#### Problem Statement:

Given an unsorted array of integers nums, return the length of the longest consecutive elements sequence. Example 1: Input: nums = [100,4,200,1,3,2] Output: 4 Explanation: The longest consecutive elements sequence is [1, 2, 3, 4]. Therefore its length is 4. Example 2: Input: nums = [0,3,7,2,5,8,4,6,0,1] Output: 9

Note: This problem is part of Union-Find Series, so please be sure to go through each and every chapter in the series in order to have a solid understand of Union-Find and become really good at solving problems using Union-Find.

Please have a very good understanding of Union-Find Fundamentals before solving this problem.
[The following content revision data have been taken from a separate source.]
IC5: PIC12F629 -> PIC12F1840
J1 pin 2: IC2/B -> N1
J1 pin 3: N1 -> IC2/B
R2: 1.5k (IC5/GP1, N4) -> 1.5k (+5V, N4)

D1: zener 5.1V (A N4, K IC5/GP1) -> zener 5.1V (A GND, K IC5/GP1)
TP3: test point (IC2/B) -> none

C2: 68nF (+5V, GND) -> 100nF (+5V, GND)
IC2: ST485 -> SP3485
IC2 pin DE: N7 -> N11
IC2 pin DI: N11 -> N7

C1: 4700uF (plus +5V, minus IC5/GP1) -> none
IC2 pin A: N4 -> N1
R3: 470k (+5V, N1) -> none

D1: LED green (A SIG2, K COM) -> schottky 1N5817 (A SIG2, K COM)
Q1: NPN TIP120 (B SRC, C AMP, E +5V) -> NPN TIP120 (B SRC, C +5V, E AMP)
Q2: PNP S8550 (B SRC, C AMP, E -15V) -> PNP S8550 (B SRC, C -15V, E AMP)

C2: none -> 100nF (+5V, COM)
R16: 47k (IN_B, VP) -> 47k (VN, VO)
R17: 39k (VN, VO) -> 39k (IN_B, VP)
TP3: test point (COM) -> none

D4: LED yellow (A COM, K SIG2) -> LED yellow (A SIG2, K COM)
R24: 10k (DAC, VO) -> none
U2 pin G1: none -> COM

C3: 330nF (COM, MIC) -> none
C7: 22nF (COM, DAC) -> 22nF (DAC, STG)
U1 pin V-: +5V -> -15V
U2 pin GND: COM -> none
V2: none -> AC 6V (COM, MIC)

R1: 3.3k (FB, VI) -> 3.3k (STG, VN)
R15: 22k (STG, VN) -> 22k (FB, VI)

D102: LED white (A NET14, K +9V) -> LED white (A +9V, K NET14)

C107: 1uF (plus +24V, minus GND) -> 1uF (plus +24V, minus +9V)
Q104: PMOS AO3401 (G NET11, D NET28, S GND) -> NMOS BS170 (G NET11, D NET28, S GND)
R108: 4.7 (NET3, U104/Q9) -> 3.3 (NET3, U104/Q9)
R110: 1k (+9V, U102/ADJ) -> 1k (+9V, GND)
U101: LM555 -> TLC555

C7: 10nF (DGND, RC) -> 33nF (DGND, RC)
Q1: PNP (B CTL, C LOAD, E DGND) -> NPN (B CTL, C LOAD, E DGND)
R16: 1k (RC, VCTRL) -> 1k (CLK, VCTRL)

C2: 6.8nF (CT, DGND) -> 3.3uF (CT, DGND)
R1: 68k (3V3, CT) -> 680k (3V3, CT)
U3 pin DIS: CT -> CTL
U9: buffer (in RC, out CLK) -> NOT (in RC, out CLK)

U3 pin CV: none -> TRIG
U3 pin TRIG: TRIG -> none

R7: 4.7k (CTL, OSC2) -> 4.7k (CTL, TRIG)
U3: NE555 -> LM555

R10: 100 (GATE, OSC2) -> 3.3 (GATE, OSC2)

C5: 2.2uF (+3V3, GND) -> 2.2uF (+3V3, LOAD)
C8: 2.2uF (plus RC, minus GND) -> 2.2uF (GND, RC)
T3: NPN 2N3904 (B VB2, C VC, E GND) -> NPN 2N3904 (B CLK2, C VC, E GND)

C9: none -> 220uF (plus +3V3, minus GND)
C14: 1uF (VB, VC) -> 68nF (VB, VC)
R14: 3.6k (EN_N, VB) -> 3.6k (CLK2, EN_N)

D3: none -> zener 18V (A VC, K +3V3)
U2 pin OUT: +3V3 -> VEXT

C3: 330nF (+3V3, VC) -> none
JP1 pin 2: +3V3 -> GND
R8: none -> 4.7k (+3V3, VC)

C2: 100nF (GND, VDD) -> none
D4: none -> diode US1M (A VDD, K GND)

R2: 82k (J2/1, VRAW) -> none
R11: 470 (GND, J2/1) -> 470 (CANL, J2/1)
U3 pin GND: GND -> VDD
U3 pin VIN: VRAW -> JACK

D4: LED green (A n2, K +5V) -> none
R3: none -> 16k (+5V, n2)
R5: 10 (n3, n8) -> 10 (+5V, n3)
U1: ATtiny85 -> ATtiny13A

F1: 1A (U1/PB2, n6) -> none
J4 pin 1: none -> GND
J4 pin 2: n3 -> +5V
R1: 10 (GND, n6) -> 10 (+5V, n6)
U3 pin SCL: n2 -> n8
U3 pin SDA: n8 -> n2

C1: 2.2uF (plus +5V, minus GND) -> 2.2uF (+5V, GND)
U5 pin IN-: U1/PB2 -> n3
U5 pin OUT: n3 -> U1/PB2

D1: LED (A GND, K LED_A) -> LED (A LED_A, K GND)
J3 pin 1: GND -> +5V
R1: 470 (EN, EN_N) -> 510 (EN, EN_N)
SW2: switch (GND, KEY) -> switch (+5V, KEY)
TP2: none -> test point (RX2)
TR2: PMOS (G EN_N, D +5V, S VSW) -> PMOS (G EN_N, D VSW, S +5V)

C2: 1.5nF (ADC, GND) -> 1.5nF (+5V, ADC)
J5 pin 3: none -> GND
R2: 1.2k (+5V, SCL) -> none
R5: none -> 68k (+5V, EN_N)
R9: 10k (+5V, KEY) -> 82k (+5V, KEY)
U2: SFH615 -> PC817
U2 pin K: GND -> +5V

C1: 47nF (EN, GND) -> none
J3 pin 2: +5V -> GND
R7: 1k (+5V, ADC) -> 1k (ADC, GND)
Through all the problems discussed in Problem Solving using Union Find one of my goals is to show you how easy it becomes writing an Union-Find based solution for even a complex problem when you are familiar with the implementation of Union-Find data structure discussed in the Template section of Union-Find Fundamentals chapter.

#### Solution:

Think of all the consecutive sequences as connected components or disjoint sets. So we find all the connected components or disjoint sets and at the end return the size of the largest connected component or disjoint set.

Union Find is a perfect data structure to solve this problem efficiently. We would get all connected components or disjoint sets by unionizing every element k present in the given array with (k - 1) if it is present in the union find data structure and with (k + 1) if it is present in the union find data structure.

We need to know if (k - 1) or (k + 1) is present in the union find data structure to make sure that that they are present in the given array arr[0...i] where i is the index of k.

Now you might wonder why we are searching for (k - 1) and (k + 1) only in the search space arr[0...i] and not in the entire given array. This is because if (k - 1) or (k + 1) are present in the given array but their index is greater than i, then as we iterate over the array and encounter them and do union operation, they would be included in their appropriate disjoint set anyways.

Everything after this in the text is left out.